Tim BI melakukan interaksi langsung dengan masyarakat yang berkunjung ke Kepulauan Talaud yang setiap hari melakukan transaksi pembayaran dengan uang rupiah.
“Kami sosialisasikan tentang pengenalan uang rupiah melalui 3D. Pengenalan secara manual ini untuk mengatasi kendala bagi mereka yang tidak memiliki alat pendeteksi keaslian uang rupiah,” katanya.
Ia menjelaskan tentang teknik 3D untuk mengetahui keaslian uang rupiah, yakni dilihat, diraba, dan diterawang.
Ia menjelaskan uang rupiah harus dilihat warnanya yang terlihat terang dan jelas, terdapat benang pengaman yang ditanam pada kertas uang dengan suatu garis melintang atau beranyam dan berubah warna.
Pada sudut kanan bawah, katanya, terdapat lingkaran yang warnanya dapat berubah apabila dilihat dari sudut pandang berbeda atau biasa dikenal OVI (Optical Variable Ink).
Pada setiap uang terdapat angka, huruf, burung garuda, dan gambar utama yang bila diraba akan terasa kasar atau dikenal sebagai Cetak Intaglio.
Selain itu, katanya, setiap uang terdapat tanda air berupa gambar pahlawan dan terlihat jelas bila diterawang ke arah cahaya atau biasa dikenal Water Mark.
Terdapat huruf atau logo BI saling mengisi yang beradu tepat di muka dan belakang atau dikenal dengan Rectoverso.
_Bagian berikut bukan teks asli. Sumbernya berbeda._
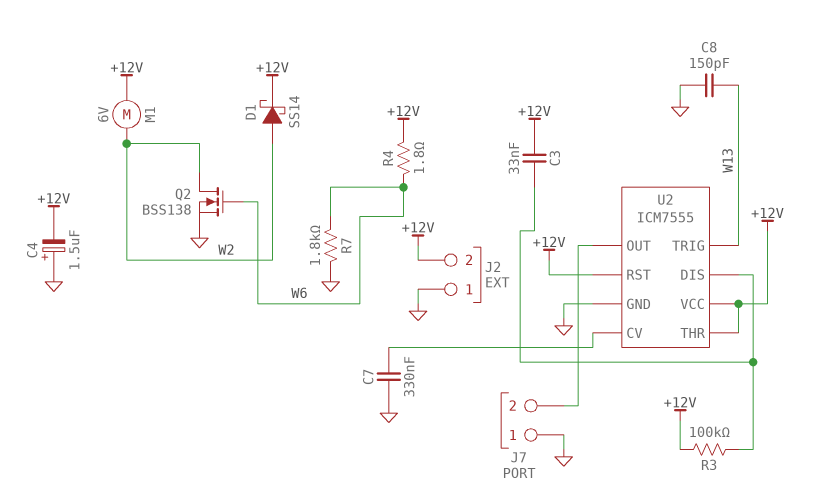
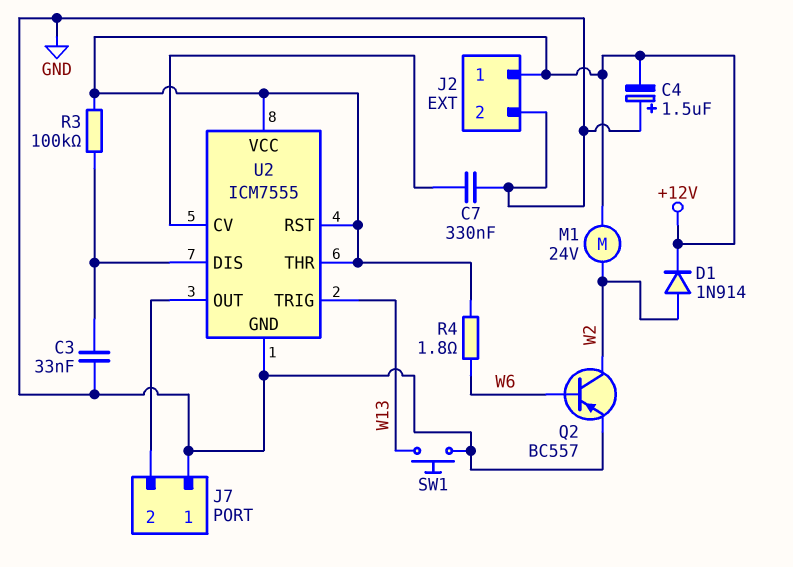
C3: 33nF (+12V, U2/DIS) -> 33nF (GND, U2/DIS)
C8: 150pF (GND, W13) -> none
D1: schottky SS14 (A W2, K +12V) -> diode 1N914 (A W2, K +12V)
J2 pin 1: GND -> +12V
J2 pin 2: +12V -> GND
M1: motor 6V (+12V, W2) -> motor 24V (+12V, W2)
Q2: NMOS BSS138 (G W6, D W2, S GND) -> PNP BC557 (B W6, C W2, E GND)
R7: 1.8k (GND, W6) -> none
SW1: none -> button (GND, W13)

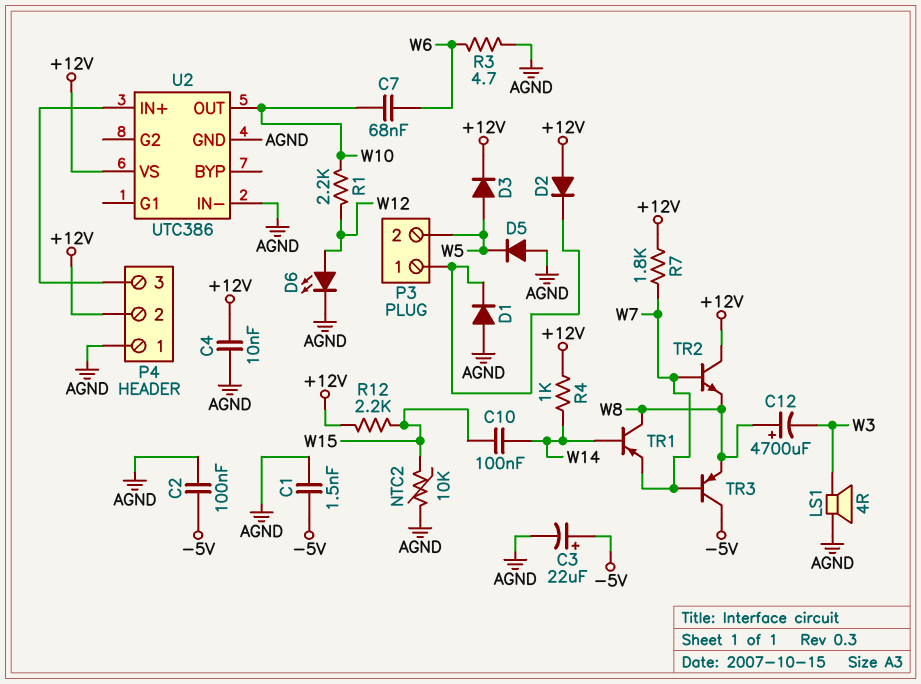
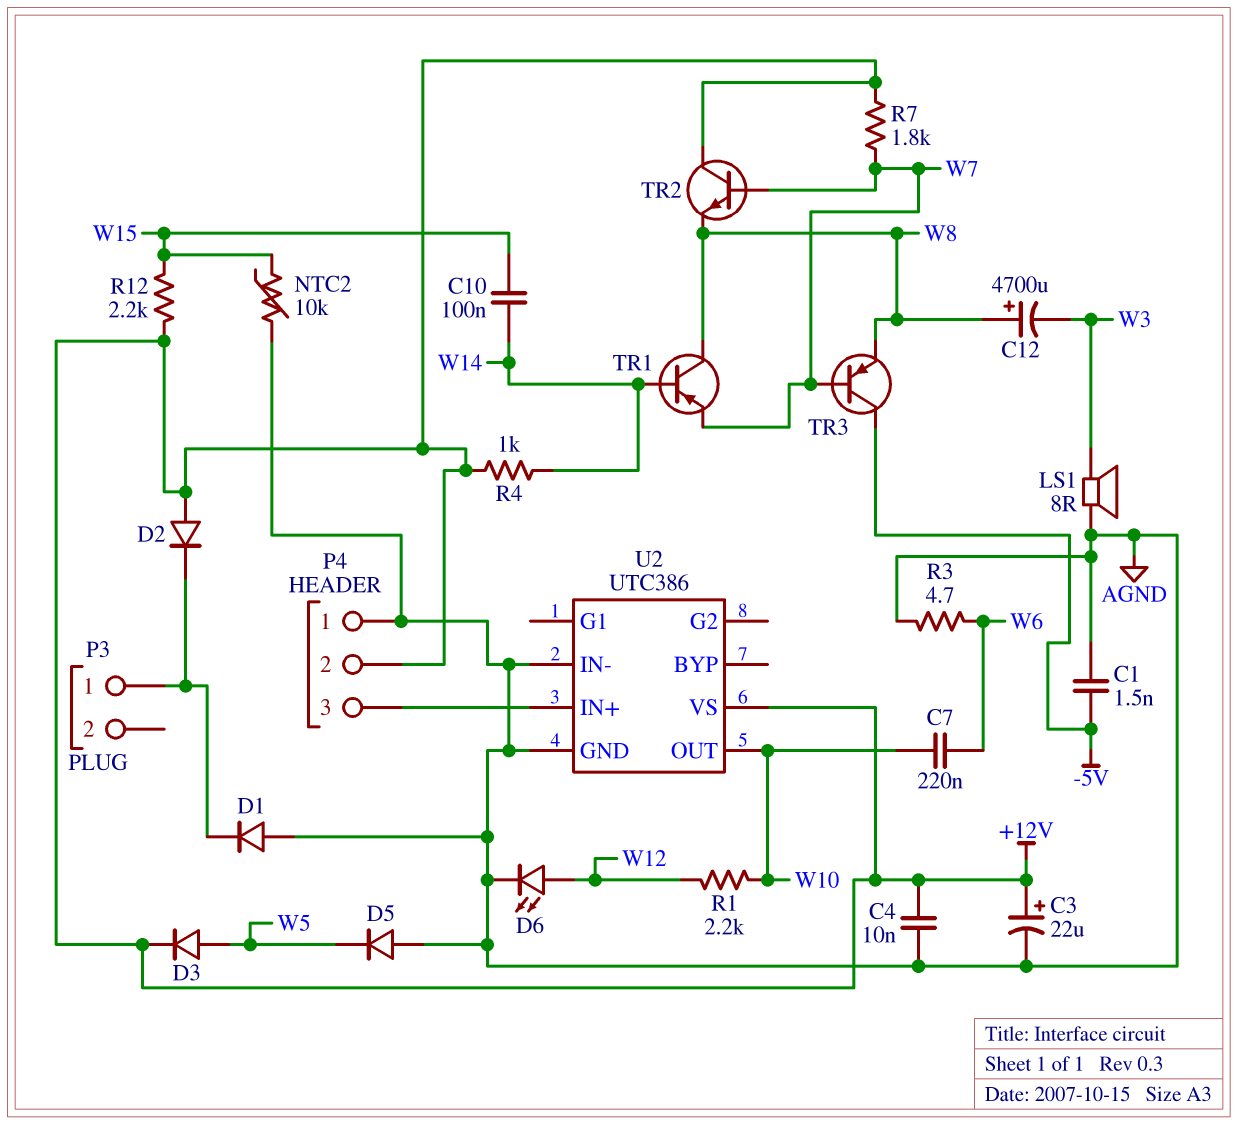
C2: 100nF (-5V, AGND) -> none
C3: 22uF (plus -5V, minus AGND) -> 22uF (plus +12V, minus AGND)
C7: 68nF (W6, W10) -> 220nF (W6, W10)
LS1: speaker 4R (AGND, W3) -> speaker 8R (AGND, W3)
P3 pin 2: W5 -> none

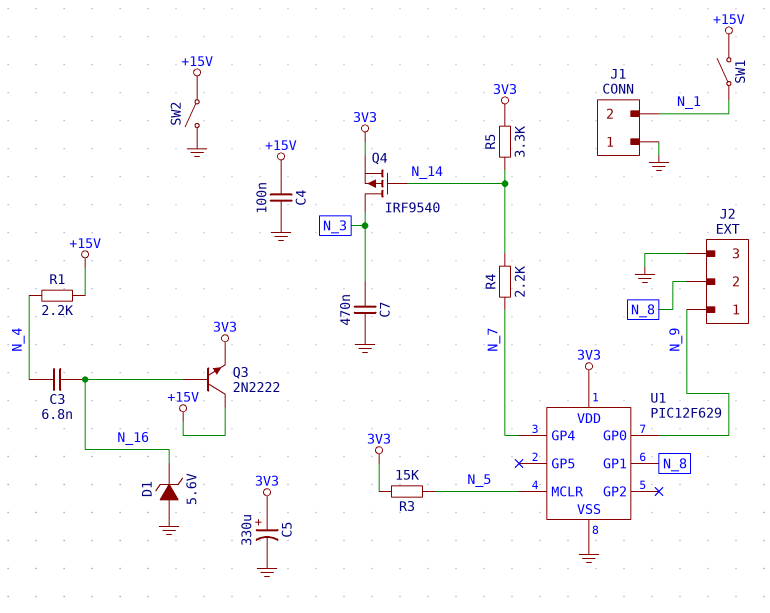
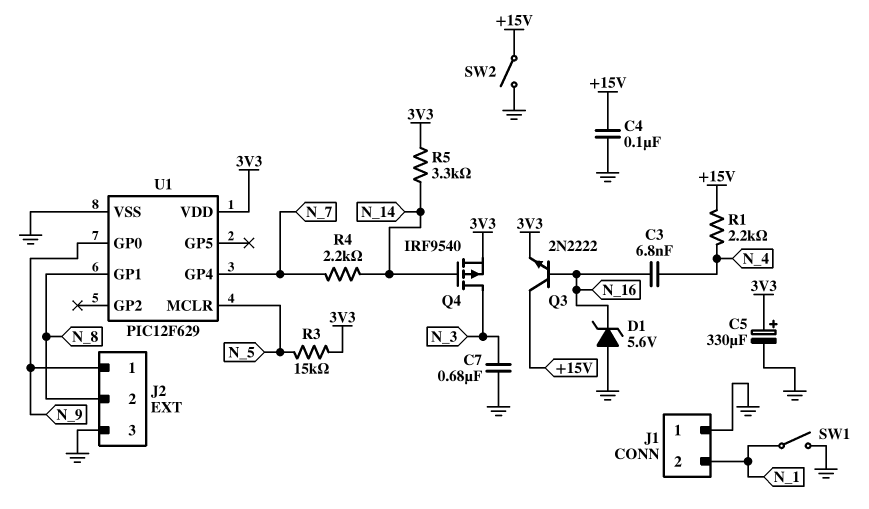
C7: 470nF (GND, N_3) -> 680nF (GND, N_3)
SW1: switch (+15V, N_1) -> switch (GND, N_1)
“Pengenalan ciri-ciri keaslian uang rupiah 3D merupakan teknik paling mudah yang bisa diterapkan oleh siapapun,” katanya.
Hal itu, katanya, juga berkaitan dengan UU No.7 Tahun 2011 tentang Mata Uang.
Ia menjelaskan tentang undang-udang itu, yakni menyimpan uang palsu (Pasal 36 Ayat 2) ada sanksi penjara maksimal 10 tahun dan denda maksimal Rp10 miliar.
Selain itu, merusak atau memotong uang rupiah (Pasal 35 Ayat 1) maksimal penjara lima tahun dan denda maksimal Rp1 miliar, menolak uang rupiah sebagai alat pembayaran (Pasal 33 Ayat 1 dan 2) diancam penjara maksimal satu tahun dan denda paling banyak Rp200 juta.
“Oleh karenanya, kami juga sampaikan sosialisasi ini kepada teman-teman dari perbankan khususnya ‘teller’ karena penting. Mereka setiap hari berhubungan langsung dengan nasabah dan penting untuk mengetahui ciri-ciri keaslian uang rupiah maupun UU Mata Uang sebagai pedoman mereka,” katanya.